Perovskite creates exciting research challenge

Article By : Julia Shabunina

A promising material for the solar power industry, perovskite's efficiency levels have already reached 22.1% and continue to increase.

As the demand for power continues to grow and natural resources become depleted, the world is turning to alternative energy for help. Various solar panels based on silicon, or thin film cadmium telluride and cadmium sulfide (CdTe/CdS) account for about 85% of all solar batteries being manufactured worldwide.

These solar batteries are quite large, are not very effective under diffused light and also cost quite a lot, although prices dropped significantly recently. Scientists all over the world who are actively searching for alternative solar-cell materials noticed the rather promising perovskites not so long ago.

Professor Anvar A. Zakhidov, deputy director of the UT Dallas Nano-Tech Institute, a leading expert on alternative energy and head of initiative research project on “High-Capacity Polymer Tandem Photovoltaics on the Basis of Hybrid Perovskites” at the National University of Science and Technology MISIS (NUST MISIS), Moscow, Russia, has discussed the amazing properties of perovskites and various possibilities they open up for humankind.
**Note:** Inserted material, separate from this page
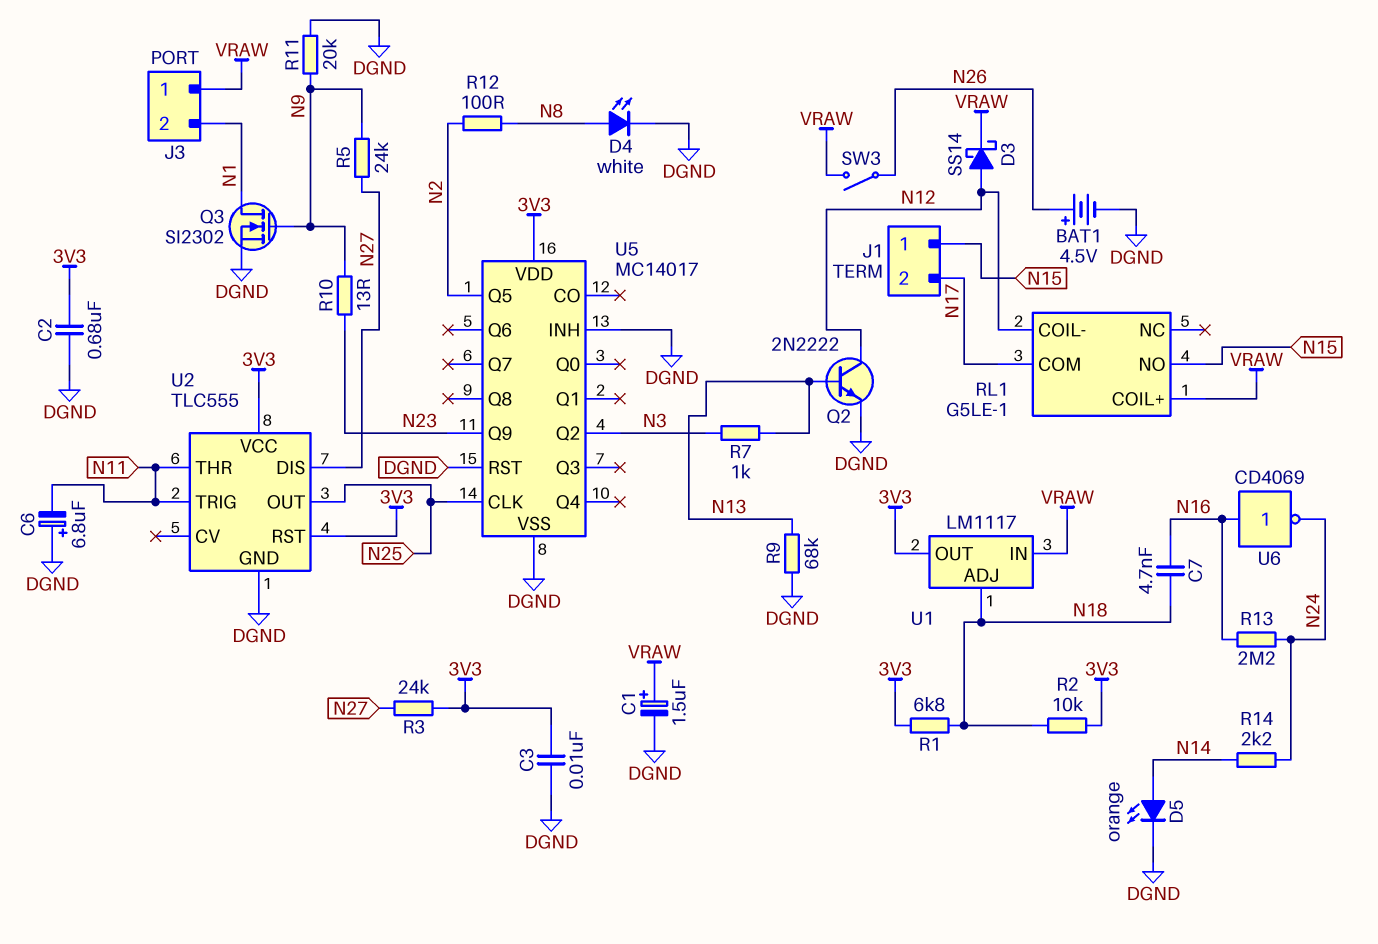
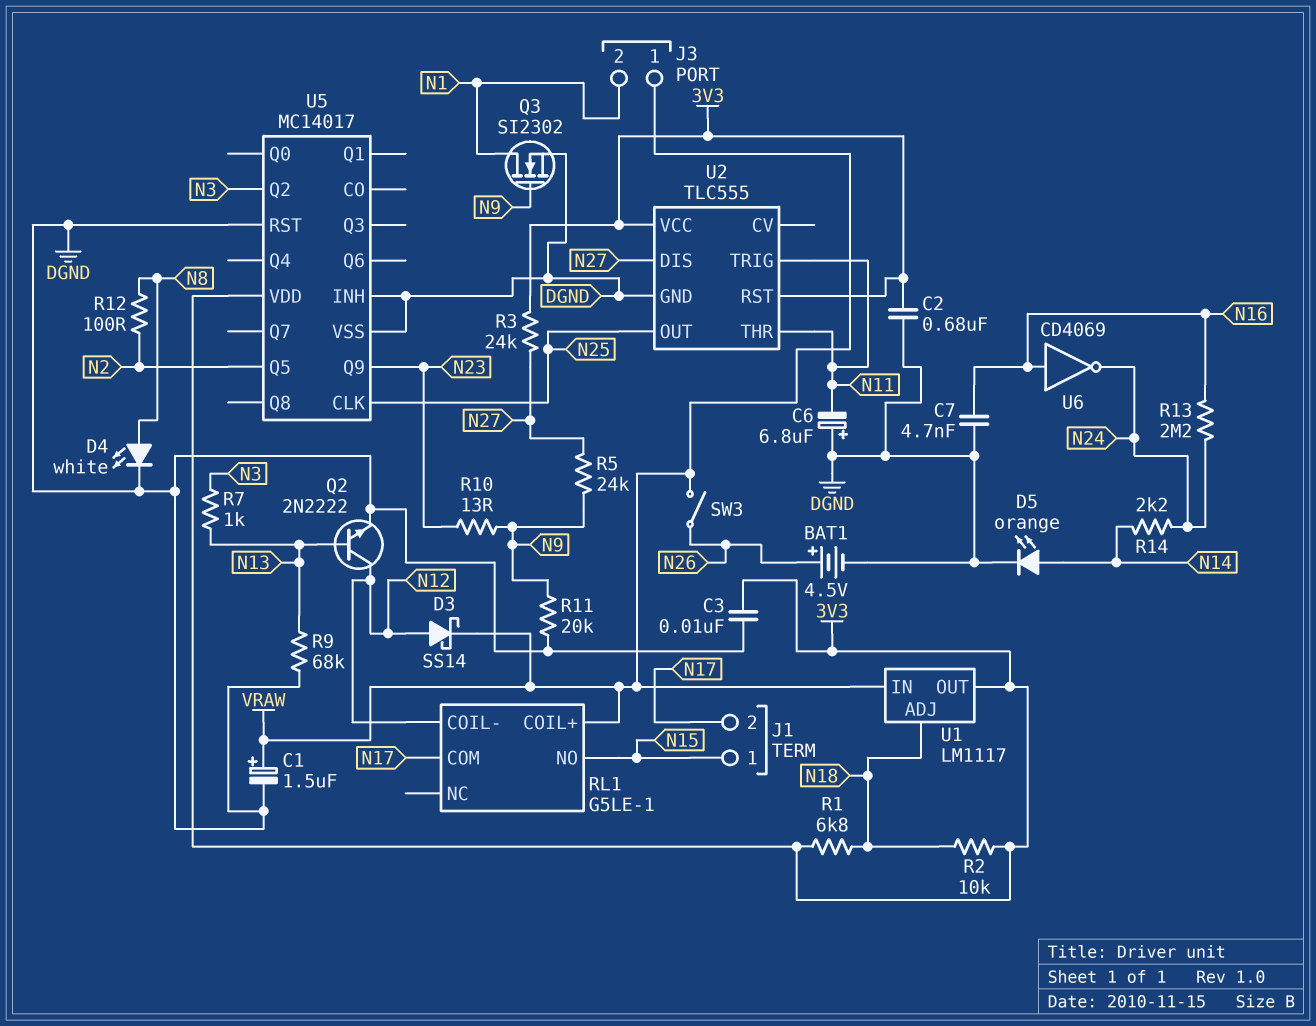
C7: 4.7nF (N16, N18) -> 4.7nF (DGND, N16)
Mr. Zakhidov, could you say a few words about perovskites and their discovery?
Classic perovskite crystals with the same type of crystal structure as calcium titanate (CaTiO3), known as the perovskite ABX3 structure, were first discovered in 1839 in the Ural region. The mineral was named after Count Leo Perovsky, a Russian collector of minerals.

Scientists later discovered other types of perovskites, including barium titanate, lithium niobate and lanthanides. All perovskites have a similar structure with the ABX3 pattern. This complicated structure features crystal atoms that are intricately bound by ion bonds, but each of the three elements can be replaced. If we take a new hybrid perovskite on which we are currently working, then one of its elements should be organic molecular ion and this element should consist of carbon and hydrogen. For example, A denotes the so-called methylamine (CH3NH3), B denotes lead (Pb) and X denotes iodine (I). It is not easy to make a three-element combination because their sizes should be of a certain value, fitting the so called tolerance factor.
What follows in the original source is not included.